Обычно, когда мы видим человека, идущего в своих суждениях и идеях только «от сих до сих» нам кажется, что что-то ему мешает — предрассудки, непререкаемые авторитеты, требования «хорошего тона». В действительности мешает такому чёловеку только недостаток оригинальности: кончается запал своих идеи и начинается повторение общих мест, пересказ чужих мыслей, которые вовремя приходят на помощь, заполняют вакуум быстро исчерпавшего свою далеко не бездонную глубину сознания. Конечно, иногда люди боятся говорить, что думают (и причин тому — множество), но чаще они ничего особенного прикроют не думают, а если вдруг и придумают, то именно сочинят «одеждой умствования» наготу обыденного сознания, ничего глубокого собой не представляющего. Леонтьев был иным. Оригинальные (порой для современников — шокирующе оригинальные) идеи Леонтьева были выражением его своеобычной и мощной личности. И казалось, что летят эти «степные» идеи в дальнюю даль, что нет им границ или каких-то разумных, предусмотрительно расставленных ограничении.

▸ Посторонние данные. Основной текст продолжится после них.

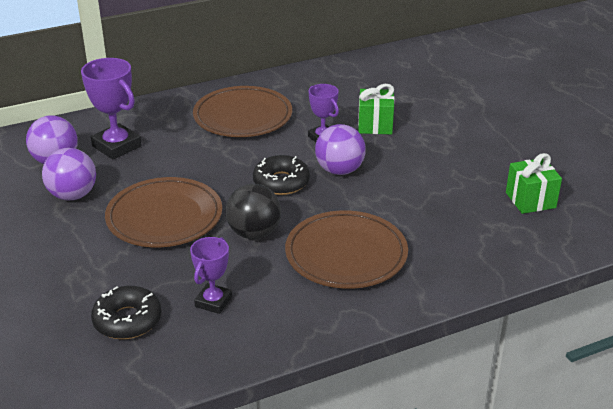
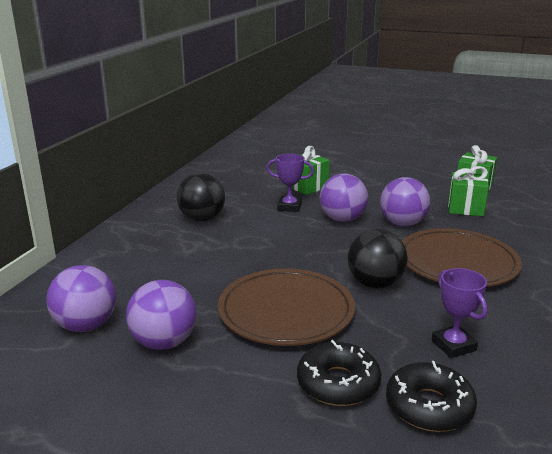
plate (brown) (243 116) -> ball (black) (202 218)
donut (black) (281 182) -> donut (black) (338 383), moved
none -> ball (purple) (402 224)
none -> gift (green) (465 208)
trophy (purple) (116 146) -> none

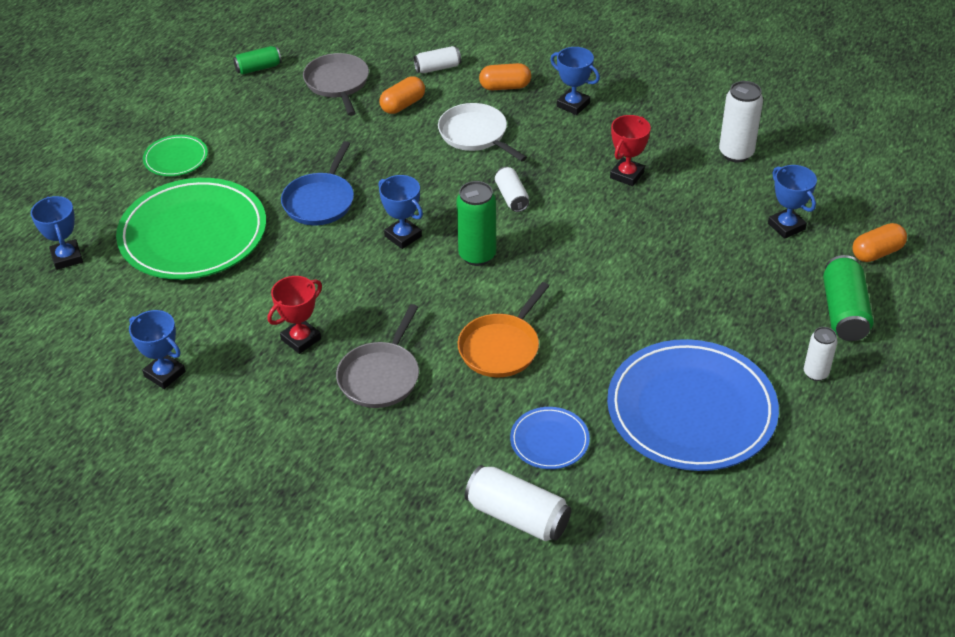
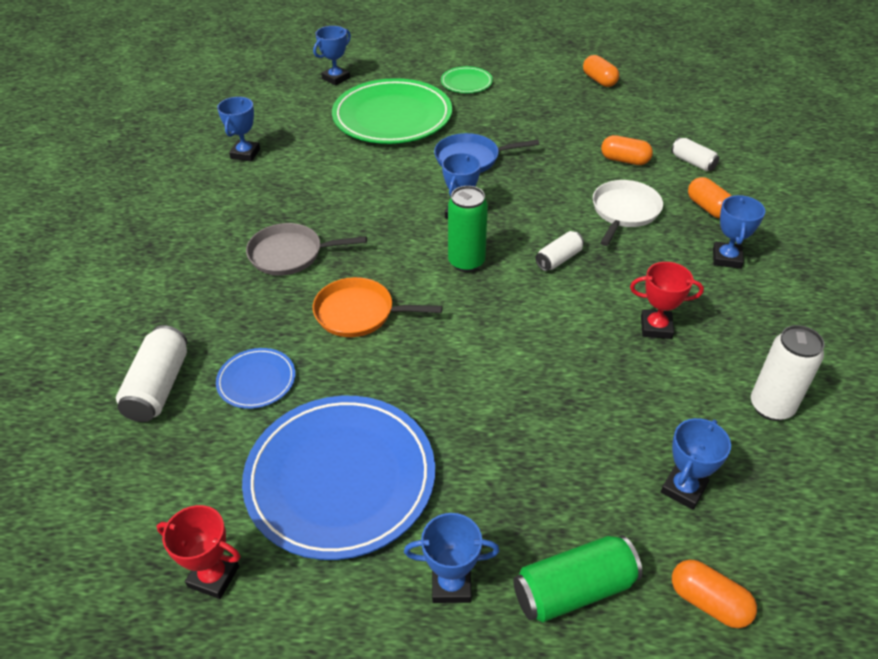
trophy (red) (301 339) -> trophy (red) (213 576), moved
can (white) (815 373) -> trophy (blue) (451 584)
can (green) (258 68) -> capsule (orange) (599 80)
pan (grey) (337 83) -> none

Леонтьеву не было надобности что-либо сочинять, расцвечивать бесцветную реальность: если говорить о его письмах, то по значению они вполне равны его произведениям, хотя бы уже потому, что он всюду выражает свое естественное мировосприятие и нигде, собственно, не разрабатывает его намеренно, специально, в тепличных условиях изощренной творческой лаборатории. В этом был, кстати говоря, и свой трагизм: Леонтьев так и не стал прославленным сочинителем, писателем, чего очень хотел в молодости. Творчество (написание прекрасного романа или, например, построение прекрасного дворца) — акт создания ценностей почти из ничего: вот была обыкновенная жизнь, а написан на ее основе удивительный роман-шедевр; вот был голый берег простой реки, а воздвигнут на нем, преобразовав, «зачеркнув» былую пустошь, сказочно красивый дворец-шедевр. В этом смысле в Леонтьеве не было творчества — он не создал и не мог создать ничего на пустом месте, — не случайно так и не стал великим русским писателем. С юности влюбленный в эстетику и невнимательный ко всему остальному в жизни и культуре, Леонтьев стал выдающимся политическим мыслителем и христианским философом — признанным авторитетом в сферах жизни и проблемах, по общему признанию, внеэстетических. Свою любимую эстетику Леонтьев вносил в политику, в христианскую мораль — это было необычно, бросалось в глаза, настораживало и привлекало одновременно, — но эстетика, став политикой или нравственностью, как бы изменяла самой себе, бесповоротно перевоплощалась и именно в этом перевоплощенном виде оказывалась выгодной для восприятия, ошеломляюще значительной.